Около 1937 года, почти в таком же возрасте, Альберто Джакометти выполнил копию головы с этого автопортрета. Для Джакометти также был характерен этот «собачий взгляд». Портрет Сезанна вызывал у него неотступный интерес, как и все творчество, и в том числе решительно новый подход к изображению головы
{511}.
На некоторое время портрет стал собственностью Огюста Пеллерена, а позднее – другого крупного коллекционера, Эрнста Бейелера. Ныне хранится в музее Орсэ в Париже.
7. Ящерица
Вскоре после того, как началась их совместная жизнь, они сбежали в Эстак. Там пережидали Франко-прусскую войну, осаду Парижа, Коммуну, установление Третьей республики; Сезанн работал sur le motif – о чем позднее рассказывал Воллару – и периодически совершал вылазки в Жа, проведать мать. Для него лично период смут и волнений оказался крайне несобытийным.
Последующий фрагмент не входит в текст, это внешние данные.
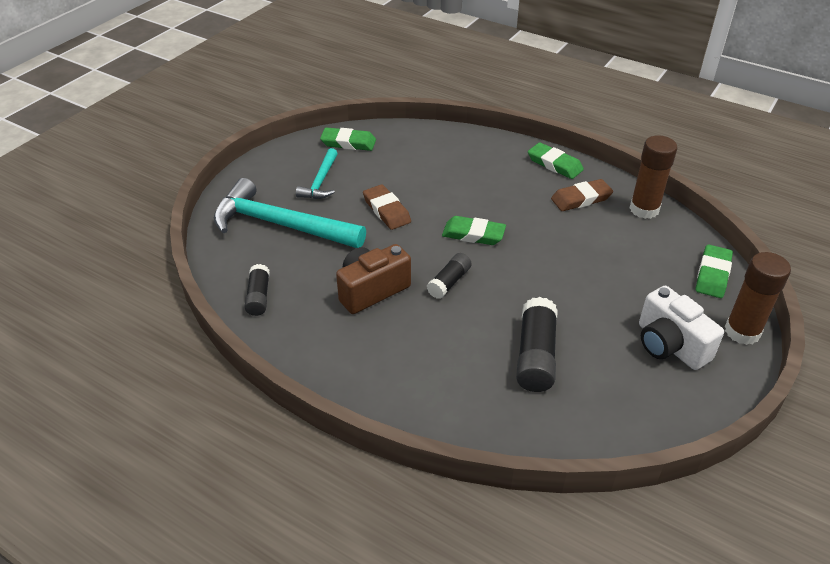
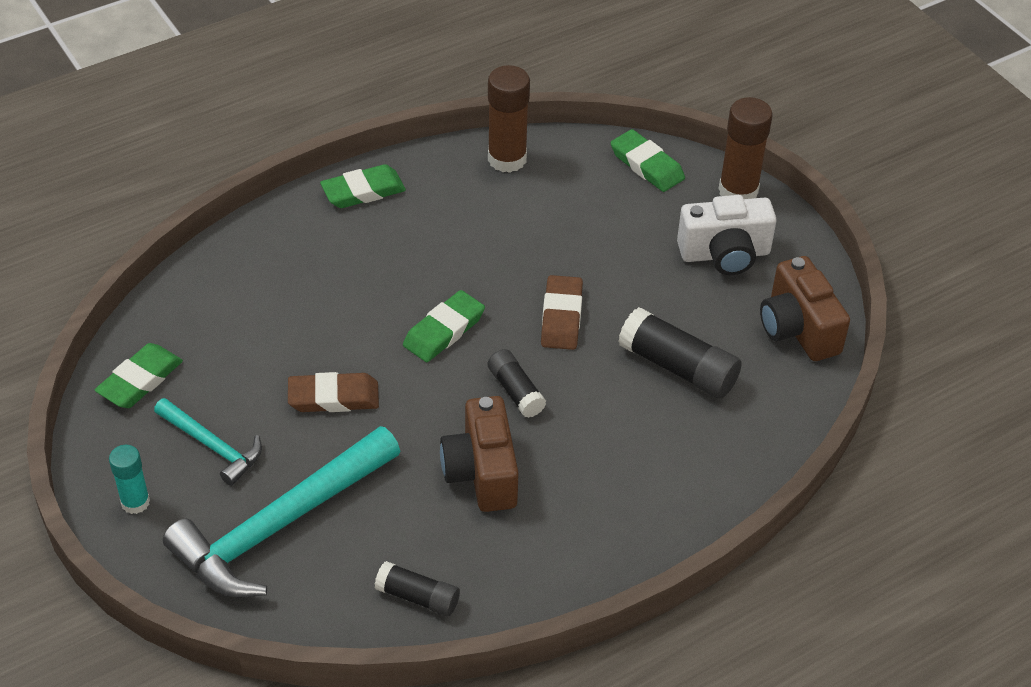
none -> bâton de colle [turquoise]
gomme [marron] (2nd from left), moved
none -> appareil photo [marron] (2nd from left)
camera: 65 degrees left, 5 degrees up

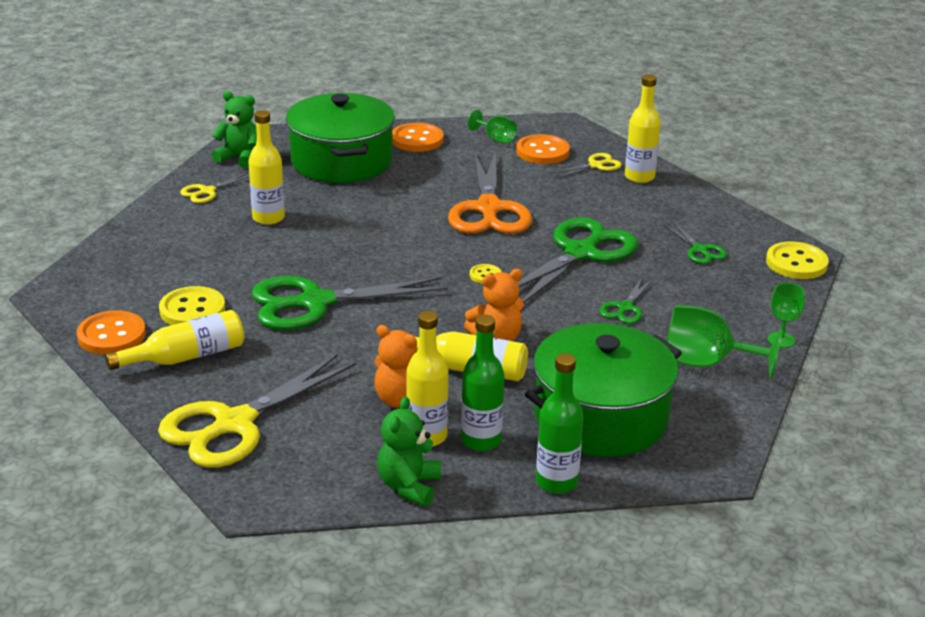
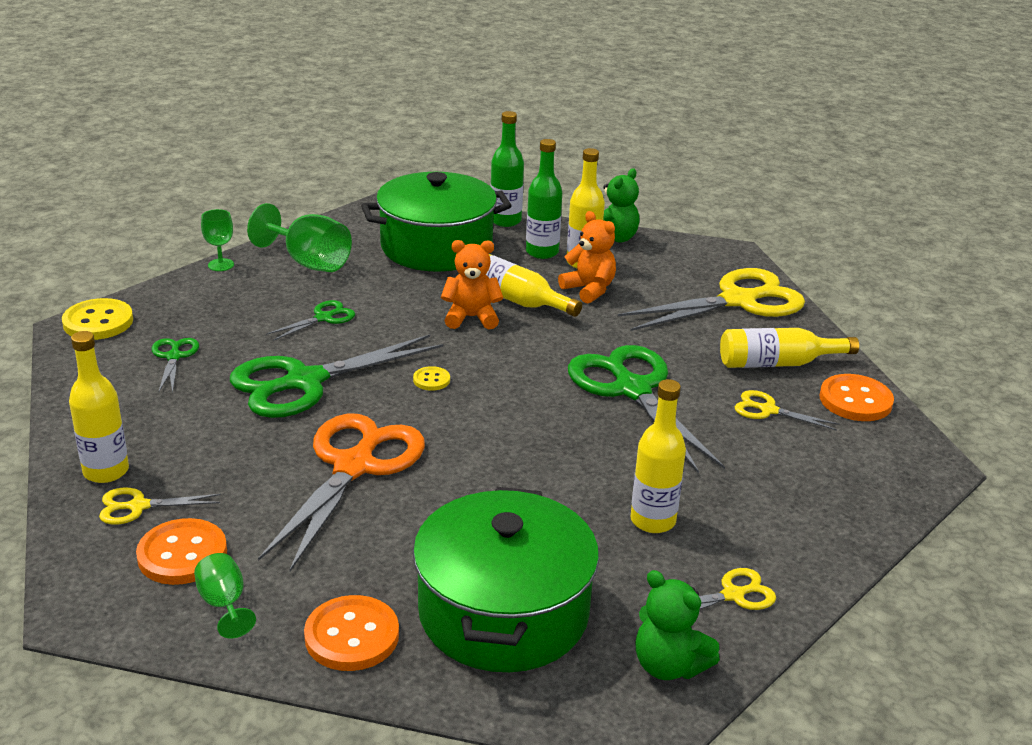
ciseaux [vert] (1st from left in the first image) -> ciseaux [vert] (4th from left), 120 degrees counterclockwise
bouton [jaune] (1st from left) -> ciseaux [jaune] (4th from left)
camera: 160 degrees left, 0 degrees up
На поднявшейся волне республиканских настроений граждане Экса большинством голосов поручили аптекарю выполнять обязанности мэра, а адвоката и врача назначили его заместителями. Затем принялись уничтожать все памятники императору: его бюст сняли с постамента, выволокли из зала заседаний и швырнули в фонтан. Отца Сезанна и его друзей Байля и Валабрега избрали в новый временный городской совет. Луи Огюста определили в финансовый комитет, Байля – в комитет общественных работ, Валабрега – в комитет по формированию полиции; и Байль, и Валабрег служили в подразделении, отвечавшем за создание Национальной гвардии. Новоиспеченные республиканцы серьезно относились к своим обязанностям – пожалуй, даже слишком. Мариус Ру язвительно писал, что со скукой наблюдает «революцию со стороны. В толпе – великолепные Байль и Валабрег. Они ликуют и громко приветствуют меня. Подумать только: эти два парижских бездельника объявились здесь, пробрались в городской совет и голосуют за сопротивление. „Выступим как один, – призывают они. – Выйдем маршем!“ Говорить они мастаки»
{512}. Луи Огюста, напротив, нельзя было упрекнуть в чрезмерном рвении. Из сорока семи заседаний временного городского совета он посетил только два.
Сезанна заочно избрали в комитет Школы рисования в Эксе: как ни странно, он оказался в списке первым, с пятнадцатью голосами из двадцати. (Байль, также представленный, снискал только четыре голоса в первом раунде и восемь во втором.) Официально комитет был создан в декабре 1870 года и распущен в апреле 1871‑го, составив единственный отчет. Сезанн появлением не отметился.